# How to cut a turkey in half



## dml85 (Nov 21, 2012)

Is there any special way to do this If I have a larger turkey that I want to smoke?

Also, could I spatchcock it and just cut it in half that way?  The spatchcock method sounds good but I don't think the turkey will fit laid down in my 18" WSM.


----------



## pops6927 (Nov 21, 2012)

Best thing to do is to Quarter it, separate the legs from the breast, split the breast in half.  

cut down each side of the legs, popping the hipsockets and remove from carcass.  There are two 'oysters' on the pelvis, very nice meat, remove also.  

break the back off.  

cut through on each side of the backbone on the breast and remove.

break the breast keel bone from the meat, including the cartilage and remove

cut through the breast into halves.

see http://www.smokingmeatforums.com/t/79898/cutting-up-a-chicken-part-1, just don't remove the wings or split the legs into drumsticks and thighs.


----------



## dml85 (Nov 21, 2012)

Awesome I'll give that a try.  Gonna need a better knife to do this though :P 

Any estimates on cooking time doing this?


----------



## daveomak (Nov 21, 2012)

DML, morning.... I have split many a bird....  I found removing the wish bone is a good place to start....  Then cut each side of the breast bone... then each side of the back bone...  The back bone is easiest to remove while the bird is held vertically, breast down and on the cutting board....  A sharp knife will cut through it all.... Cut a little on the left, then a little on the right, then left, right etc...  Removing one entire side first is a PITA... the bird gets off balance and won't stand on end.....   Then the trimmings go in the smoker too... good nibbles while the bird finishes cooking....  Dave


----------



## smokinhusker (Nov 21, 2012)

Here's a couple more threads for you to take a peek at

http://www.smokingmeatforums.com/t/130469/cutting-turkey-in-half

http://www.smokingmeatforums.com/t/130513/cut-that-bird-in-half-i-did#post_886085


----------



## bimmer (Nov 22, 2012)

Thanks for the tip about cutting the joints!
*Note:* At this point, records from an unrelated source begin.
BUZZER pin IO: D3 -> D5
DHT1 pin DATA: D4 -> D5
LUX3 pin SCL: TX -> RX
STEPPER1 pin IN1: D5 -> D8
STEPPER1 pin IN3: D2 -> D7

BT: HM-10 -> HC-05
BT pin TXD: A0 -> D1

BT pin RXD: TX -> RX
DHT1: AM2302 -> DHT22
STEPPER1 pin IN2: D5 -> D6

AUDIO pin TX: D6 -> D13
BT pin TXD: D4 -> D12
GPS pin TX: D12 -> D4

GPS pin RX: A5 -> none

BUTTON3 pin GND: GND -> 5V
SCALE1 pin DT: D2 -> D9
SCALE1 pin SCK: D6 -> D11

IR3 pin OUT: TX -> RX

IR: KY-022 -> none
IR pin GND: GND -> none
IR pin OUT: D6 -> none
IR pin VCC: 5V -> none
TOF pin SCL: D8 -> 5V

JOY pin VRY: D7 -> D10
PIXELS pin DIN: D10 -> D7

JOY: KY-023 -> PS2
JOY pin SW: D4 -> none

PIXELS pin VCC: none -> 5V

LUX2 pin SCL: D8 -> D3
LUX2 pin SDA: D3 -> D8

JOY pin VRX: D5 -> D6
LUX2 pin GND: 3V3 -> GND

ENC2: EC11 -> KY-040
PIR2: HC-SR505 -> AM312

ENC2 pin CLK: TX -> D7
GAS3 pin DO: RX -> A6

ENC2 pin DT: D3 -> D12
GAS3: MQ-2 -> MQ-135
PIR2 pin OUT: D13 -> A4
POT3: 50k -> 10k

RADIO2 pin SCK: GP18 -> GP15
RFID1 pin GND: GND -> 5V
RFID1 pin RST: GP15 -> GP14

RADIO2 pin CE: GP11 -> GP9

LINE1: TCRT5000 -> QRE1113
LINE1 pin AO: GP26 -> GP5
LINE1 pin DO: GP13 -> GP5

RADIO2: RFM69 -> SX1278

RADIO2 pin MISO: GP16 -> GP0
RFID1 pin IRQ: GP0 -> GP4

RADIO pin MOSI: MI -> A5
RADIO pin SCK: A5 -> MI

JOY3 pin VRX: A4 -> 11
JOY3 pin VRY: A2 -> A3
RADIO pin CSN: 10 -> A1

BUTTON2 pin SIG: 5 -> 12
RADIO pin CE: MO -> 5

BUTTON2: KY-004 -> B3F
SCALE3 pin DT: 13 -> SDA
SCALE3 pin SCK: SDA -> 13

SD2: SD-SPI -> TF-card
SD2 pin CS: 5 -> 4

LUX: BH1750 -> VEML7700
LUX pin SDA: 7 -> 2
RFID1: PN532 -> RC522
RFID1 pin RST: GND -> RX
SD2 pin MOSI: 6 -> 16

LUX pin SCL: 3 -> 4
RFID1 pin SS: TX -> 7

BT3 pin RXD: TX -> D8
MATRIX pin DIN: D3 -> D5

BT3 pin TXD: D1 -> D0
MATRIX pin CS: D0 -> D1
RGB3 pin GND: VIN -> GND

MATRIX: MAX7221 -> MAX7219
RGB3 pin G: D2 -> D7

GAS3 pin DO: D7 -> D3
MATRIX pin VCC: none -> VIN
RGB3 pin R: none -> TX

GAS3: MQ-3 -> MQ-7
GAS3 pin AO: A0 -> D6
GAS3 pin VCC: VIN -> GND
I have two birds that weigh about 14 1/2# each so I brined them for two days in a separate fridge using a turkey fryer pot after splitting them in half with a large HEAVY cleaver. Right now they're drying on racks in the same fridge. Noon time is going to be the start time to have it up to temperature and then adding the birds.

Looks like I'll cut into the joints at the thigh/leg before they go in the smoker. The breasts should be fine I suppose. Yes?

Brush them with melted butter and a little light cajun seasoning and we should be good to go!

Thanks folks and Happy Thanksgiving to you all!


----------